No primeiro dia do meu estágio na grande empresa, fiquei em pé na calçada olhando para o prédio e só consegui pensar em uma pessoa: Mitchum Huntzberger. Para quem pulou a queda de Rory na quinta temporada de “Gilmore Girls”, Mitchum é o pai de Logan, namorado da protagonista, e encarna aquela voz desconfortável e crítica que todos tememos encontrar em nossas carreiras.

A saída de “Gilmore Girls” da Netflix é muito mais que um simples desligamento de catálogo. Para a Geração Z, que cresceu revendo a série na plataforma de streaming — nem sempre acompanhando ao vivo — essa despedida marca o encerramento de um período. É como aquele momento em que você finalmente aceita que não vai voltar para casa dos seus pais do mesmo jeito de antes.

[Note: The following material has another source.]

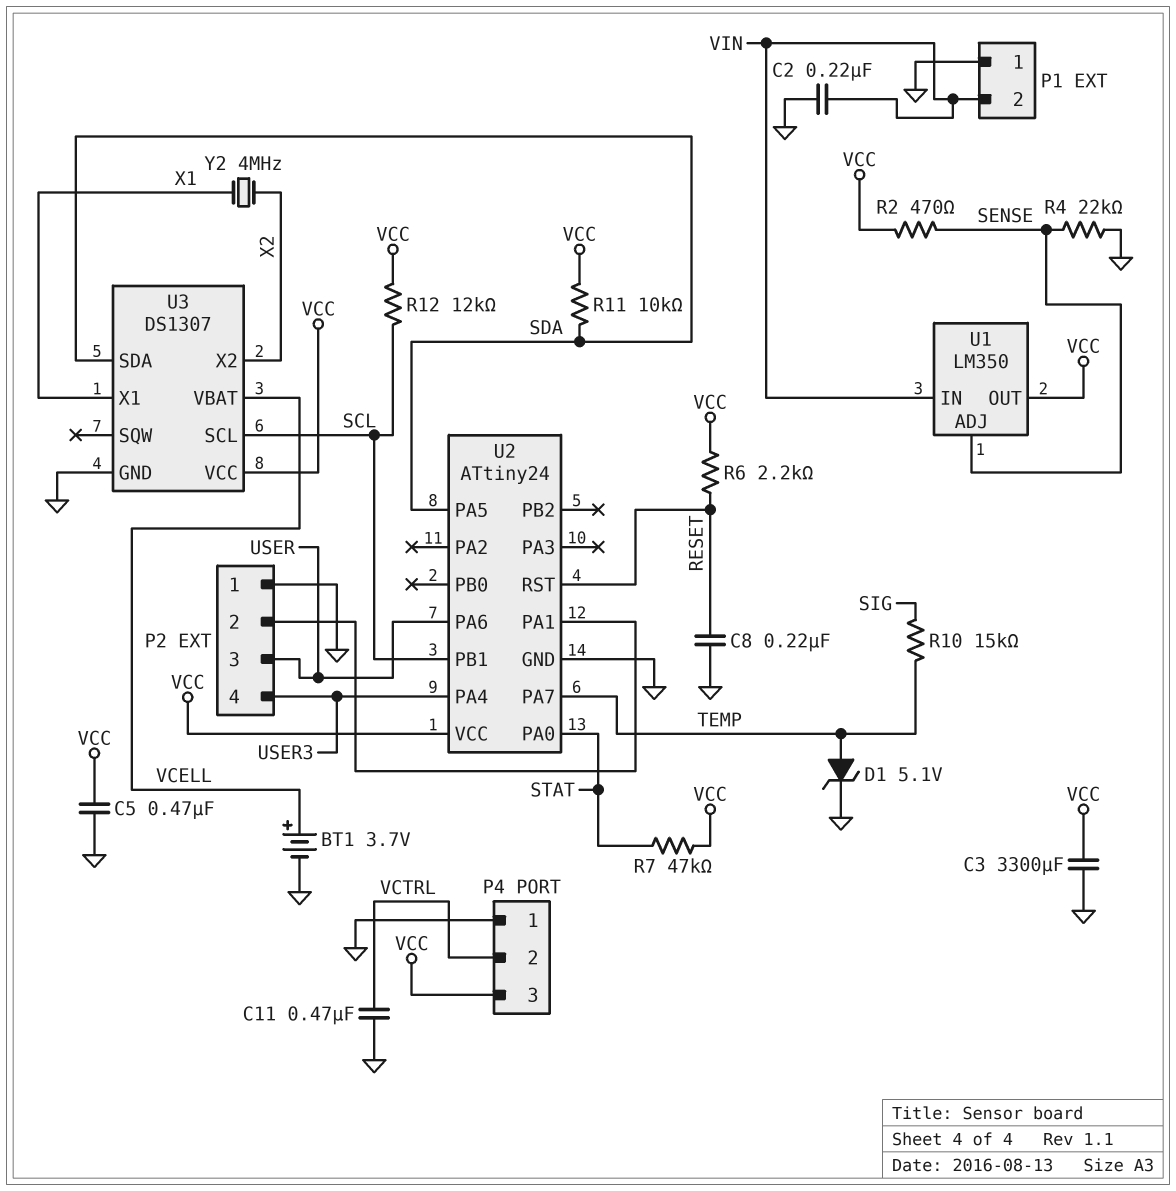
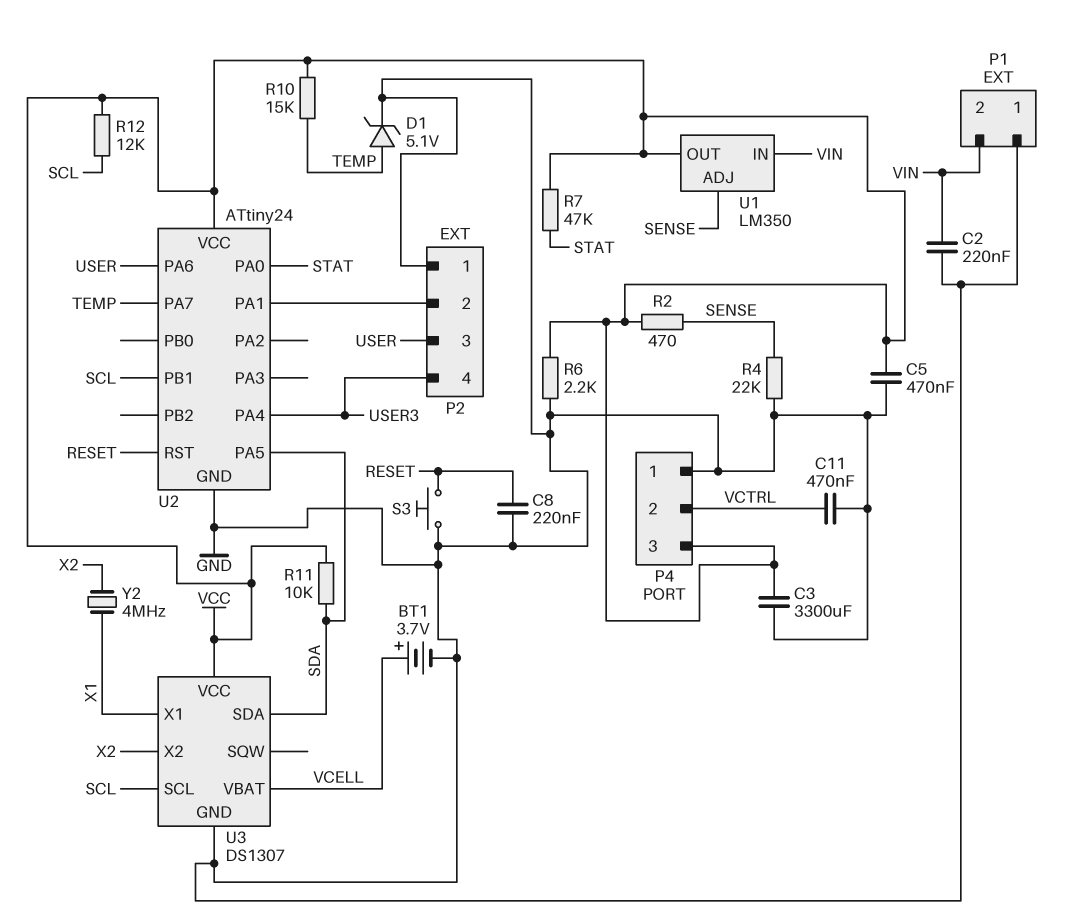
R6: 2.2k (RESET, VCC) -> 2.2k (GND, VCC)
R10: 15k (SIG, TEMP) -> 15k (TEMP, VCC)
S3: none -> button (GND, RESET)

Uma série que definiu gerações

Por quase duas décadas, a série de Amy Sherman-Palladino se tornou sinônimo de conforto e identidade para fãs que encontravam em Stars Hollow um refúgio. A dinâmica entre mãe e filha, os diálogos rápidos e inteligentes, e aquele universo pop-culture obsessivo criaram uma comunidade leal. A Netflix amplificou tudo isso, permitindo que novas ondas de espectadores descobrissem a série.

Agora, com a saída para outras plataformas (confirmadamente para a Max, serviço de streaming da Warner Bros.), a conveniência e a acessibilidade que definiam essa relação de fãs com o show estão mudando. E isso, aparentemente, dói mais do que esperávamos.